Date: Thursday December 7th, 2023

Time: 6:00 pm — 8:00 pm

Cost: Admission is by donation, courtesy of BMO Financial Group. Always free for members.

Join us for a conversation with From Slander’s Brand artist Hannah Darabi and historian Kelly McCormick on the role of photography in building and defining narratives in the moment and across time. Presented in collaboration with Critical Image Forum, UBC, with funding from the Social Sciences and Humanities Research Council.

Doors at 6pm
Talk at 6:30pm
RSVPs are helpful
Admission is by donation, courtesy of BMO Financial Group

Click here for more details

Hannah Darabi is an Iranian artist and photographer. She studied at Tehran’s College of Fine Arts and then at the University of Paris VIII-Saint-Denis. Although she now lives in Paris, her country of origin remains the main subject of most of her photographic series, in which her photographs interact with other materials, such as text, archival images, music and objects, to show the unique political situation and economic conditions in her country. Among many honors, in 2019, Enghelab Street, a Revolution Through Books, Iran 1979-1983 earned the Historical Book Award at the Rencontres de la photographie d’Arles; and in 2023 Hannah Darabi was granted the Bernd and Hila Becher Promotion Prize by the City of Düsseldorf for her outstanding contribution to photographic art.
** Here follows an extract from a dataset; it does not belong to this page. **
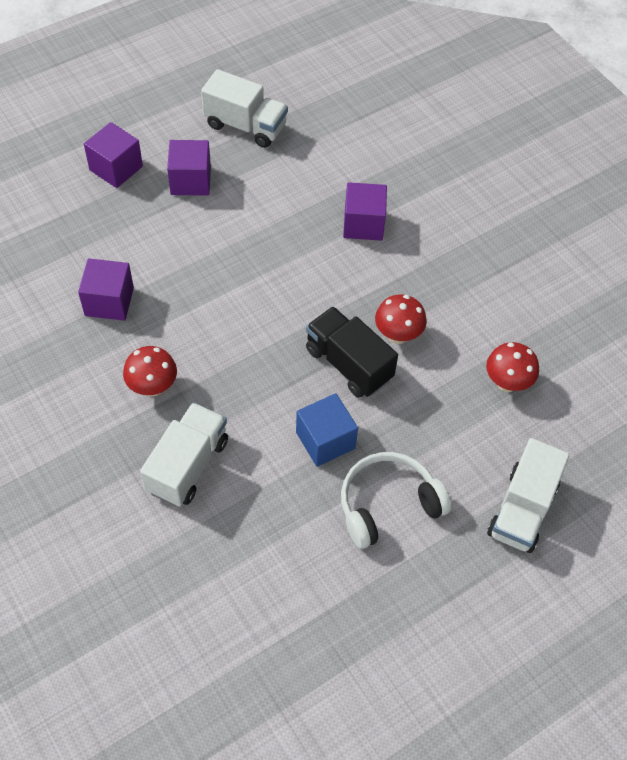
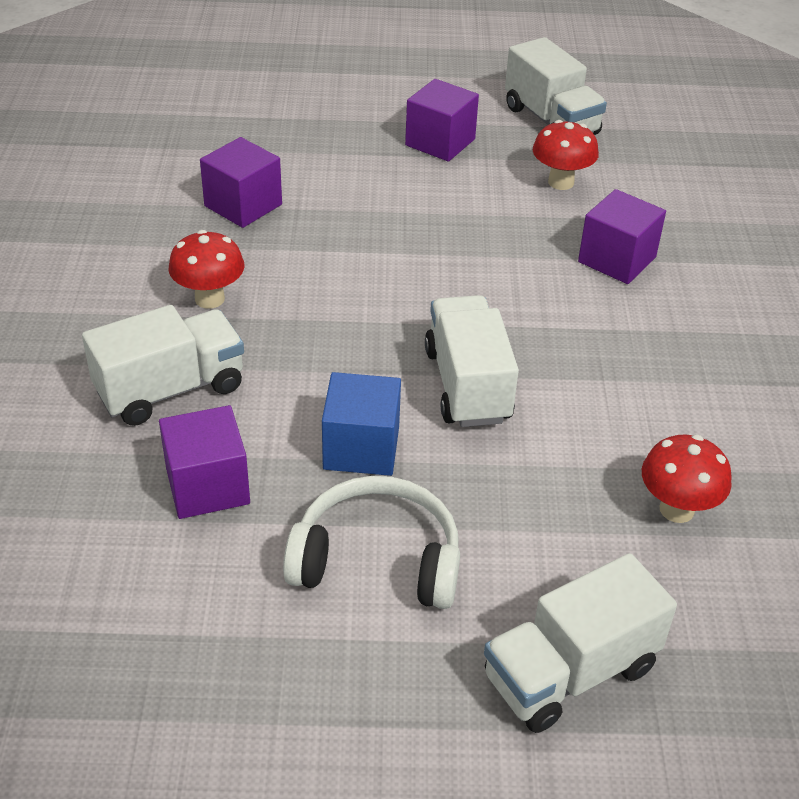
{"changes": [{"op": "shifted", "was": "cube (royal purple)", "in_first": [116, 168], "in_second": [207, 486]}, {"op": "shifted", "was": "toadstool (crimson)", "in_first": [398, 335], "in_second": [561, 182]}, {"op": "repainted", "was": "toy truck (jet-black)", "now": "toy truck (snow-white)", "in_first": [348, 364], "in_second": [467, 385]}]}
Kelly Midori McCormick is a historian of Japanese photography whose work explores the way that Japanese women photographers turned to photography to support or critique the state from the 1930s to the 1980s. Her book in progress, The Cameraman in a Skirt: The Making of Modern Japanese Photography addresses how in the 1960s and 1970s women photographers transformed the camera into a tool turned against the state and corporations as they photographed protest, pollution events, and the Women’s Liberation movement.